The Death Algorithm and Other Digital Dilemmas
208 pp., 5 x 7 in,
- Published: December 4, 2018
- Published: November 9, 2018
Provocative takes on cyberbullshit, smartphone zombies, instant gratification, the traffic school of the information highway, and other philosophical concerns of the Internet age.
In The Death Algorithm and Other Digital Dilemmas, Roberto Simanowski wonders if we are on the brink of a society that views social, political, and ethical challenges as technological problems that can be fixed with the right algorithm, the best data, or the fastest computer. For example, the “death algorithm ” is programmed into a driverless car to decide, in an emergency, whether to plow into a group of pedestrians, a mother and child, or a brick wall. Can such life-and-death decisions no longer be left to the individual human?
In these incisive essays, Simanowski asks us to consider what it means to be living in a time when the president of the United States declares the mainstream media to be an enemy of the people—while Facebook transforms the people into the enemy of mainstream media. Simanowski describes smartphone zombies (or “smombies”) who remove themselves from the physical world to the parallel universe of social media networks; calls on Adorno to help parse Trump's tweeting; considers transmedia cannibalism, as written text is transformed into a postliterate object; compares the economic and social effects of the sharing economy to a sixteen-wheeler running over a plastic bottle on the road; and explains why philosophy mat become the most important element in the automotive and technology industries.

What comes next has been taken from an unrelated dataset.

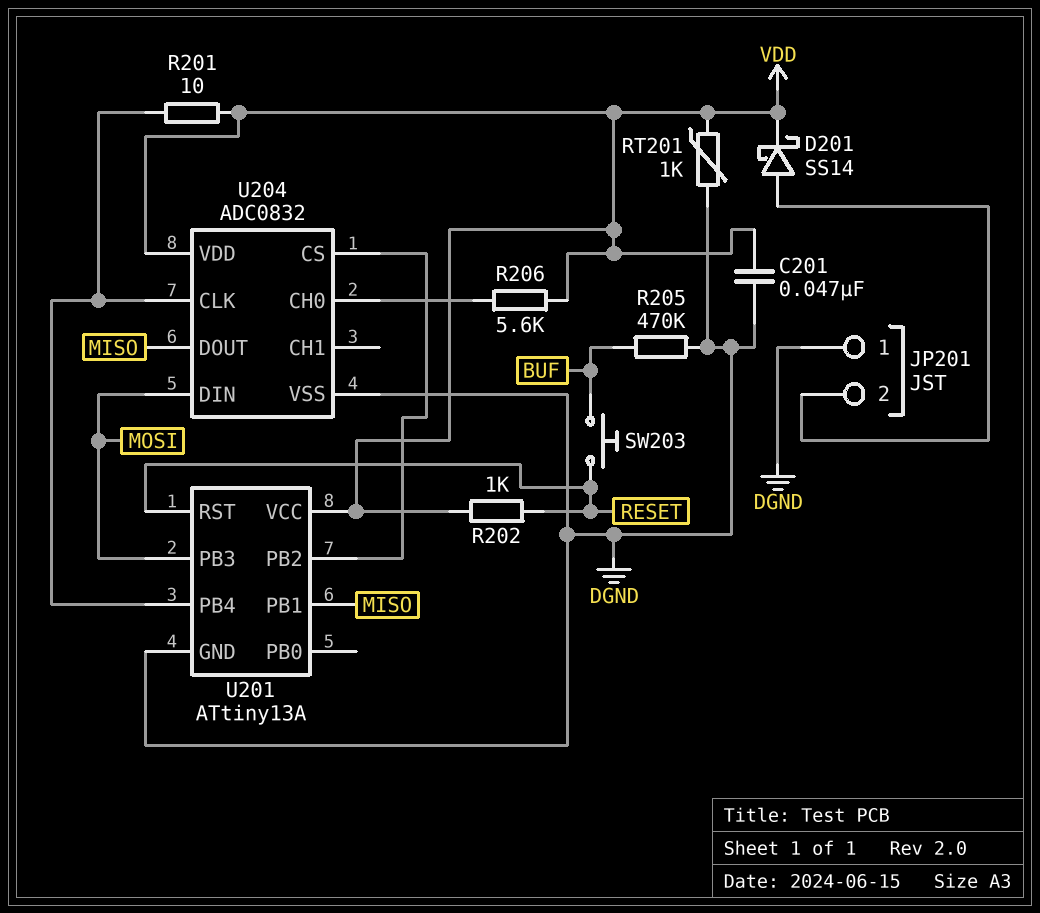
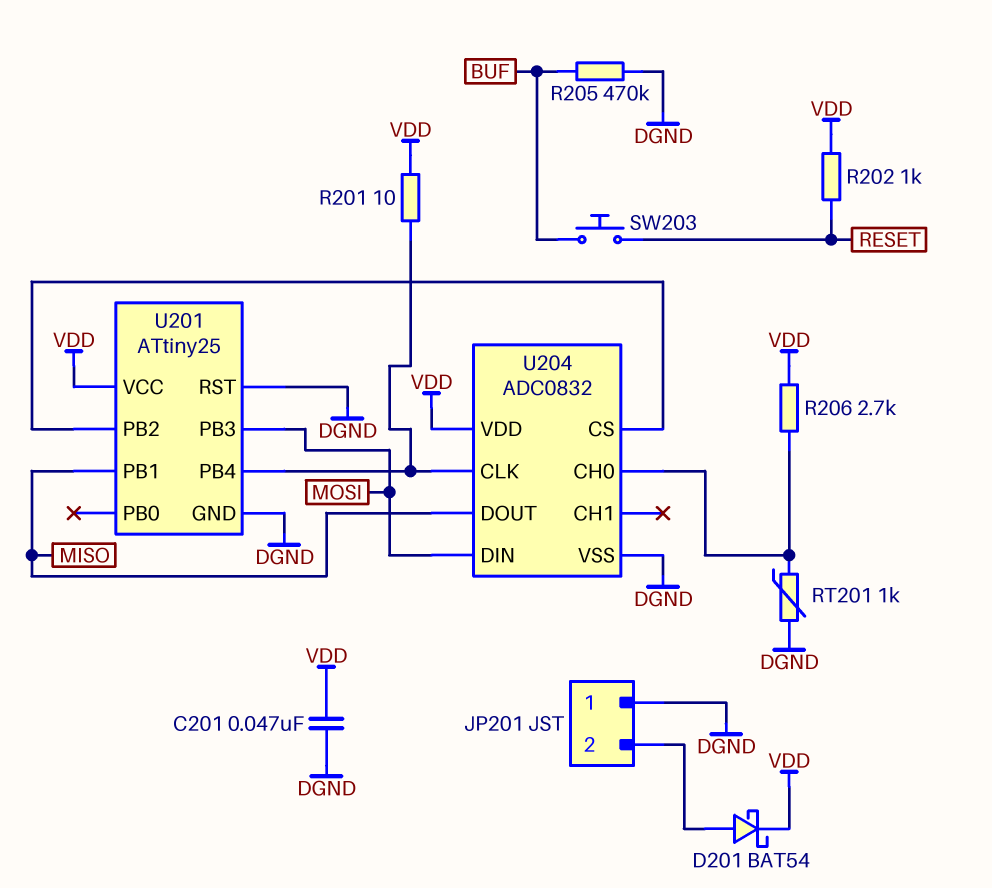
D201: schottky SS14 (A JP201/2, K VDD) -> schottky BAT54 (A JP201/2, K VDD)
R206: 5.6k (U204/CH0, VDD) -> 2.7k (U204/CH0, VDD)
RT201: 1k (DGND, VDD) -> 1k (DGND, U204/CH0)
U201: ATtiny13A -> ATtiny25
U201 pin RST: RESET -> DGND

In The Death Algorithm, Simanowski offers a series of learned and conversational meditations on troubling technologies, ranging from addictive social networking to a new phrenology that claims to predict people's criminality and intelligence from their facial features. Steeped in philosophical insight, it both grounds and transcends today's debates on regulation of artificial intelligence by articulating basic prerequisites for the preservation of human dignity in an era of rapid technological advance. This is engaged scholarship that demonstrates the enduring importance of humanistic inquiry in societies ever more granularly shaped via systems of algorithmic control.